Several major nutrition policy statements have accepted and
incorporated FDA's conclusions. These include:
- Report on Nutrition and Health by the U.S. Surgeon General
- Diet and Health by the National Research Council (National Academy of Sciences)
- Healthy People 2000: National Health Promotion and Disease Prevention Objectives by the U.S. Department of Health and Human Services
- Nutrition and Your Health: Dietary Guidelines for Americans 1990 by the Departments of Agriculture and Health and Human Services
There hasn't been a study about sugar, its consequences and diets effect on Malaysians, Singaporeans or Indonesians. Our diets, though almost similar, are quite different and have different levels of sugar ingredients. Still, the following are some food items to add to your diet if you would like to decrease sugar intake in your diets:
- Fruits and vegetables
- Whole grains, such as brown rice and oatmeal
- Whole grain flour *note: wheat flour is NOT whole grain
- Beans
- Sweet potatoes
- Lean meats
- Fish and Seafood (not breaded)
- Eggs
- Nut and nut butters
- Flax seed
- Low fat milk and other dairy products
However, my trip to Singapore to meet friends from the industry exposed me to so many new information about health and fitness. Diet and exercise is not THE ONLY thing you need for health and integrated wellness. It actually boils down to the brain, but that's a whole different article.

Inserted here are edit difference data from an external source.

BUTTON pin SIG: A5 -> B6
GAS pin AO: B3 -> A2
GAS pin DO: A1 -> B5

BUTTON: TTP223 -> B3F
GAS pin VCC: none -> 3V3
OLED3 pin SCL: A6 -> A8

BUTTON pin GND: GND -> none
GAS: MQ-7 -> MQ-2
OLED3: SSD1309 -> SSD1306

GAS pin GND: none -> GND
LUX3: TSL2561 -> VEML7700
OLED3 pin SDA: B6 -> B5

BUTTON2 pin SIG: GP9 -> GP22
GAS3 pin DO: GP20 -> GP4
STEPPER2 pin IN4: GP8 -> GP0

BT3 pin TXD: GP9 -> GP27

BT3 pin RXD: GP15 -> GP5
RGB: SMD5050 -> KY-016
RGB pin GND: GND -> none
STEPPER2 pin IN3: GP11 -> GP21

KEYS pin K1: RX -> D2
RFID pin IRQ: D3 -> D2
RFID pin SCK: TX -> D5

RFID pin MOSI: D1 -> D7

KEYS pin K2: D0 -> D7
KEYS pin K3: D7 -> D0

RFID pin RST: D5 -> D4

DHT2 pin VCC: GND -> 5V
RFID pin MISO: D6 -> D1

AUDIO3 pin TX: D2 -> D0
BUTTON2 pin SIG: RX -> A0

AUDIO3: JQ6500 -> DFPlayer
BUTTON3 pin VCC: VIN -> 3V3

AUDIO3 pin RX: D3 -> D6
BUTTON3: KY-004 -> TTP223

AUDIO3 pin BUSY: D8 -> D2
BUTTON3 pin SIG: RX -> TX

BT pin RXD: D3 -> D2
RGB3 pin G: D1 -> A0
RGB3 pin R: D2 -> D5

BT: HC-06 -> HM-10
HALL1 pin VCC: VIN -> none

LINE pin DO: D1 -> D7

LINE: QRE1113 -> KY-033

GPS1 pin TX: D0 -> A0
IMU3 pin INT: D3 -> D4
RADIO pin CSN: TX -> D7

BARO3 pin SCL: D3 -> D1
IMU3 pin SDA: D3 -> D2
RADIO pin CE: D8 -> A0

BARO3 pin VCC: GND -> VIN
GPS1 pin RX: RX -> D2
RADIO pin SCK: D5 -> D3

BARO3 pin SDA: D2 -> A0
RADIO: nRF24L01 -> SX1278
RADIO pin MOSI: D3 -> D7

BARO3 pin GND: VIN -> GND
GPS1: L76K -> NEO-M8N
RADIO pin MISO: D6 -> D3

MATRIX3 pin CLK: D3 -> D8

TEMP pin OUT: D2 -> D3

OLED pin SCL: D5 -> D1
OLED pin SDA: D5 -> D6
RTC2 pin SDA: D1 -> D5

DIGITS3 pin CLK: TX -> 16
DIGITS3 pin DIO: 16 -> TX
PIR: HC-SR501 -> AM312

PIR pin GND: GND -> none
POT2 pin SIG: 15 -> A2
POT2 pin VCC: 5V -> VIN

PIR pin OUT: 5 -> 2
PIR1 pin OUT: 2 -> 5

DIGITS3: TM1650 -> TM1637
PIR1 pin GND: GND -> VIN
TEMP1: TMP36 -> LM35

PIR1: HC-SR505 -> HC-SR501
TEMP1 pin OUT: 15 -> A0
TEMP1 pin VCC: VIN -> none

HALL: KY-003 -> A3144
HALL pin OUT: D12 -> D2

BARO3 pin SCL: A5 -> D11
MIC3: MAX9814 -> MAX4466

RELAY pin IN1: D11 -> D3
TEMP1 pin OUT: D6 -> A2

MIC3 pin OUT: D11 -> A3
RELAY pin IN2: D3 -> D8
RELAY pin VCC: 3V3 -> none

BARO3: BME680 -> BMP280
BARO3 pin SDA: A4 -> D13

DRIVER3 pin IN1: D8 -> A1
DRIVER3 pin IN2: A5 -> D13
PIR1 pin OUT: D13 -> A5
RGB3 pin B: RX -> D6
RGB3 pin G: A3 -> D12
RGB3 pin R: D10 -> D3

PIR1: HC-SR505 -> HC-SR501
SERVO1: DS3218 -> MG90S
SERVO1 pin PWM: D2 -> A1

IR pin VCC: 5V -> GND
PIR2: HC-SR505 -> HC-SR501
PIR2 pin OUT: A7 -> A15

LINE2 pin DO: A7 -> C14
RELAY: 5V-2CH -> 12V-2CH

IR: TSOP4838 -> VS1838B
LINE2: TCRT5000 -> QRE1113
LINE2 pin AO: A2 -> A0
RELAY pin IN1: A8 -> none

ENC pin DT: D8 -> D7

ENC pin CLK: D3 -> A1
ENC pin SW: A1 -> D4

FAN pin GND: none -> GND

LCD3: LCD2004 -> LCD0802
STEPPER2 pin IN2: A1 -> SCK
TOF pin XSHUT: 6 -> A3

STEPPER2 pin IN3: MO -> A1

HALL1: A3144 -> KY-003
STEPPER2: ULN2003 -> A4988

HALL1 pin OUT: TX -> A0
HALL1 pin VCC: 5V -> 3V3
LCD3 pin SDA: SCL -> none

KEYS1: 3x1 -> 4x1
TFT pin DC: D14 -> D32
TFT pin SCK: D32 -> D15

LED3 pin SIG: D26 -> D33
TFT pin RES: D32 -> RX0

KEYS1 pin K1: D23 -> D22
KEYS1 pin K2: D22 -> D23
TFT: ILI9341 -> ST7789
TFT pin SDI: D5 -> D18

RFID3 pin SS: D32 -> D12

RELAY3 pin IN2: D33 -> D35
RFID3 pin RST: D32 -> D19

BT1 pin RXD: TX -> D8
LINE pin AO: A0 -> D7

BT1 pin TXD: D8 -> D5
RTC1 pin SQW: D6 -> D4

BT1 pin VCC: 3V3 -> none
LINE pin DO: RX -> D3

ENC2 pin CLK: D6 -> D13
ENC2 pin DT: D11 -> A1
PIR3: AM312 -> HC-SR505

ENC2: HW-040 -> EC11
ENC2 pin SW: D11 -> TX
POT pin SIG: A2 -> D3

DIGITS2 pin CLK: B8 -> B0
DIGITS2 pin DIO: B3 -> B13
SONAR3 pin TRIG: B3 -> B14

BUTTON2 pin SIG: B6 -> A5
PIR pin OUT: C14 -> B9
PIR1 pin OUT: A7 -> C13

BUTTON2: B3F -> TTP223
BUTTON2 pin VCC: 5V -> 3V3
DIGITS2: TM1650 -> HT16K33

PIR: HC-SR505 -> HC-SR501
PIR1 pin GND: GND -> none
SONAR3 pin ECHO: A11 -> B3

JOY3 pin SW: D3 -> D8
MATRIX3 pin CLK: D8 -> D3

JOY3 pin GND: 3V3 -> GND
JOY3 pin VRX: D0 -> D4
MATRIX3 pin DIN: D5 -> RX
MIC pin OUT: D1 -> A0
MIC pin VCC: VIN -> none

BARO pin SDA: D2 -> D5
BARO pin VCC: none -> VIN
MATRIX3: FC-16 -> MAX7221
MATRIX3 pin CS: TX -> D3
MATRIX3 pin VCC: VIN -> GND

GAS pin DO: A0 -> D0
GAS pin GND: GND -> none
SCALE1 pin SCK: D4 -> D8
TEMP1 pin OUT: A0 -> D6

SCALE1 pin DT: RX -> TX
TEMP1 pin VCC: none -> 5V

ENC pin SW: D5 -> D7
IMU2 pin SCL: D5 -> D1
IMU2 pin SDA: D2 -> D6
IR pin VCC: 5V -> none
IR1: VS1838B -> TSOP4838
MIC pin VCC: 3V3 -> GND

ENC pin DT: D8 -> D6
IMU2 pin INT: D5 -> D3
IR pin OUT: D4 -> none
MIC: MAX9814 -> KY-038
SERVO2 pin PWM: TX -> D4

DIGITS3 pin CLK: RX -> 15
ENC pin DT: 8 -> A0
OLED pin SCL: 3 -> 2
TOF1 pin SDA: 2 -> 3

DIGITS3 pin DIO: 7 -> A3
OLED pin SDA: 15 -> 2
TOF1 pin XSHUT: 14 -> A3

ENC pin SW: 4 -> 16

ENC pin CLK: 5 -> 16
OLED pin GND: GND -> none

Until then, try replacing a soda to water that could shave 10 teaspoons of sugar off your diet. If you are a teh tarik person...hmmm, there is yet to be a thorough study on it, but with all that condense milk content at and estimated 83 calories (30 calories from fat)...perhaps, skipping Malaysia most favorite pass time can help too. Check the ingredient list of all the food you put into your body and pick the ones with the less sugar content. Most, importantly, give that processed and fast food counters a go, especially the ones that never seem to expire!